The 1980s were a difficult time for jazz musicians, with deep cuts to federal arts funding and record industry indifference. While European tours brought in some extra income, Parker and Nicholson struggled to get by, surviving on food stamps and other social services. In 1988, thanks to a community homesteader organisation, they were able to buy their own apartment in a formerly abandoned building on the Lower East Side for $250. As part of the deal, Parker worked 18 hours a week on restoring the building. Over time, he and Nicholson fashioned it into a home for their family, where they live to this day.
The economics of avant-garde jazz align with its cultural politics. While Parker might not use Marxist terms, he comes out of a Black radical tradition that is explicitly anti-capitalist and anti-imperialist. In a speech Parker gave to a New York community association in 1984, he states, ‘we cannot separate the starving child from the starving musician, both things are caused by the same things, capitalism, racism and the putting of military spending ahead of human rights.’ Recognising that ‘the situation of the artist is a reflection of American’s whole attitude towards life and creativity’, Parker sought to place music at the centre of the community.
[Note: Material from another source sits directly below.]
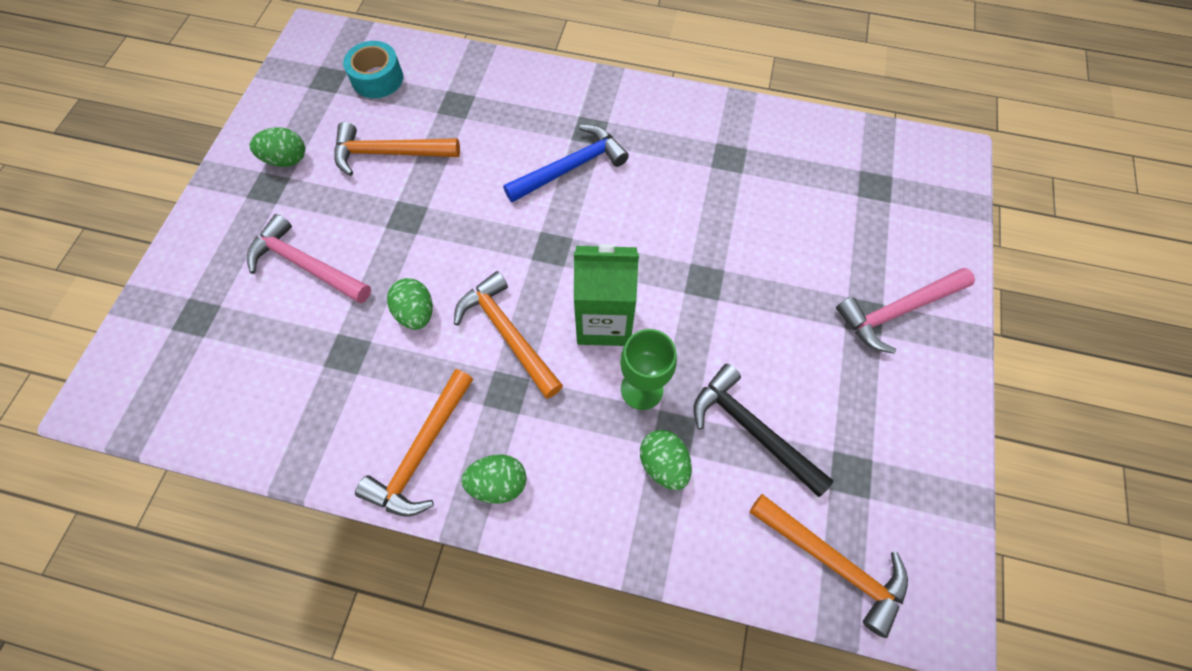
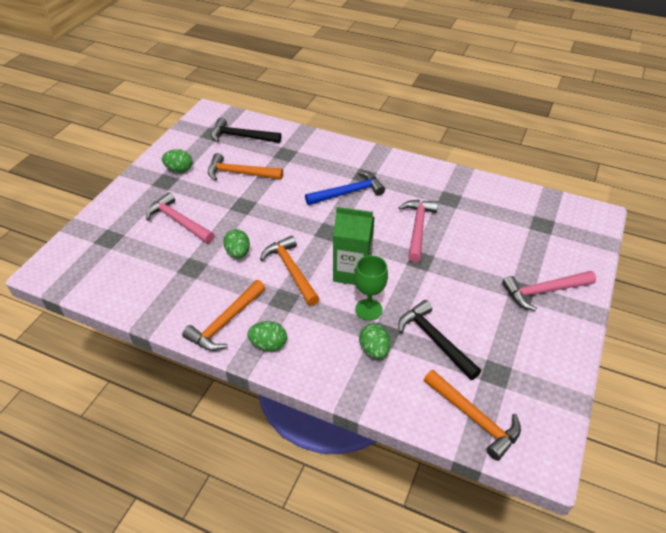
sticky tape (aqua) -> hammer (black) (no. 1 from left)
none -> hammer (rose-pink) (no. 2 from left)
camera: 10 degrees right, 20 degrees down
This statement was the beginning of Parker’s formulation of ‘a context’ for his music. As he wrote in his journal, ‘Black improvised music has had to fight for its life since the first slaves were brought here in 1619. The fight for survival goes on today and will continue to go on until America is transformed.’ In order to combat ‘America’s anti-life policies,’ Parker continued, ‘we have to be radical in every area of our lives.’ These words are manifested in the moral and material support Parker and Nicholson have provided to the jazz community through initiatives such as Arts For Art and the Vision Festival, and personal acts of generosity and kindness.
‘In order to survive’ became Parker’s motto and the name of his main small group of the 1990s. Their music reflected Parker’s commitment to social justice and solidarity with the oppressed. The title track of their masterpiece The Peach Orchard drew inspiration from the history of the Navajo people – just one of many Parker compositions to explore Native American culture. Embracing influences from around the world, he developed his concept of universal tonality, whereby musicians from diverse traditions can come together and improvise on a profound level.
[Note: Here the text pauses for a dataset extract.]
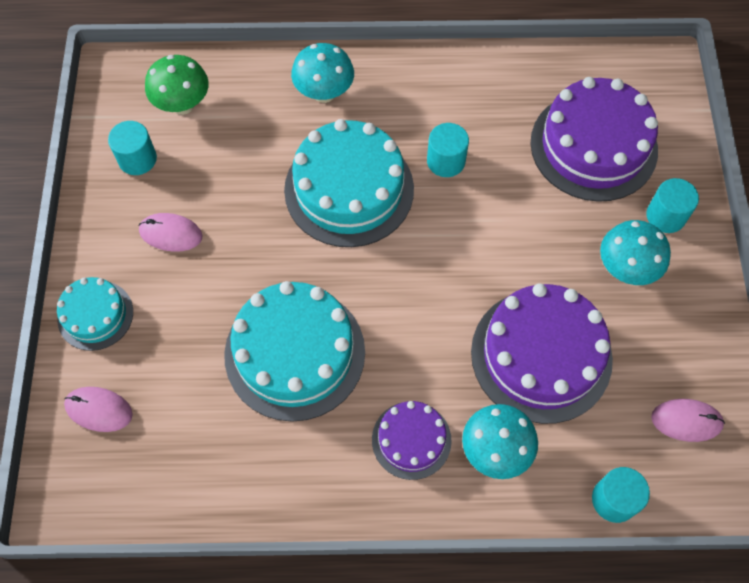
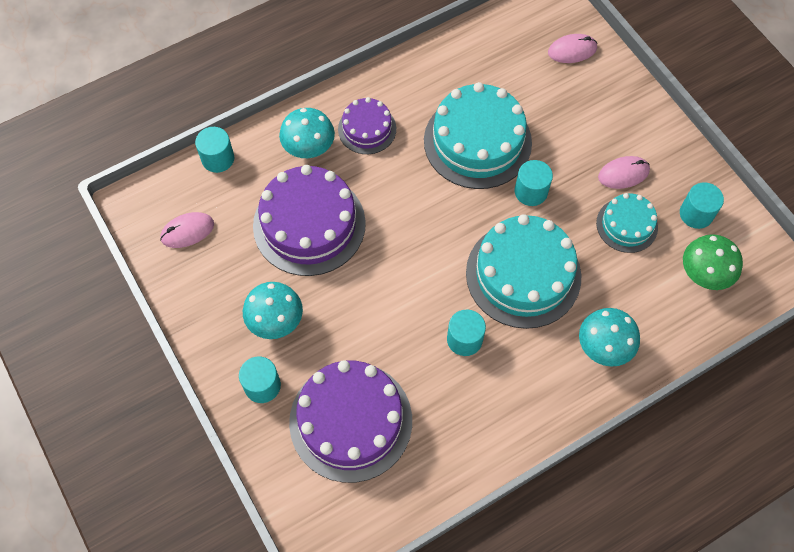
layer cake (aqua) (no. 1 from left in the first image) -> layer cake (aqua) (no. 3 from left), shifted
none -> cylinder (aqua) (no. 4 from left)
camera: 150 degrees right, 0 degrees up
Parker’s other main project of the 1990s was the Little Huey Creative Music Orchestra. The character of Little Huey was central to the music, representing ‘every child who had been told to “shut up and sit down” when they asked a question.’ Little Huey was a genuine community orchestra, bringing together longstanding collaborators with new faces. Little Huey also introduced Parker’s concept of the tone world, a spiritual sanctuary that can be reached only through music and the expression of the self. By entering the tone world, musicians could change the world around them.
With these groups, Parker led a new wave of musicians taking free jazz into the twenty-first century. Bradley goes on to explore Parker’s key musical relationships, giving special attention to drummer Hamid Drake, with whom the bassist forms the premier rhythm section in free jazz. His chapter on Parker’s Curtis Mayfield and Duke Ellington tribute projects ties together many of the cultural, political and socio-economic concerns discussed here. Parker has no interest in replicating these great composers’ music note for note. Instead he opens it up through improvisation, finding the ‘inside song’ in the process.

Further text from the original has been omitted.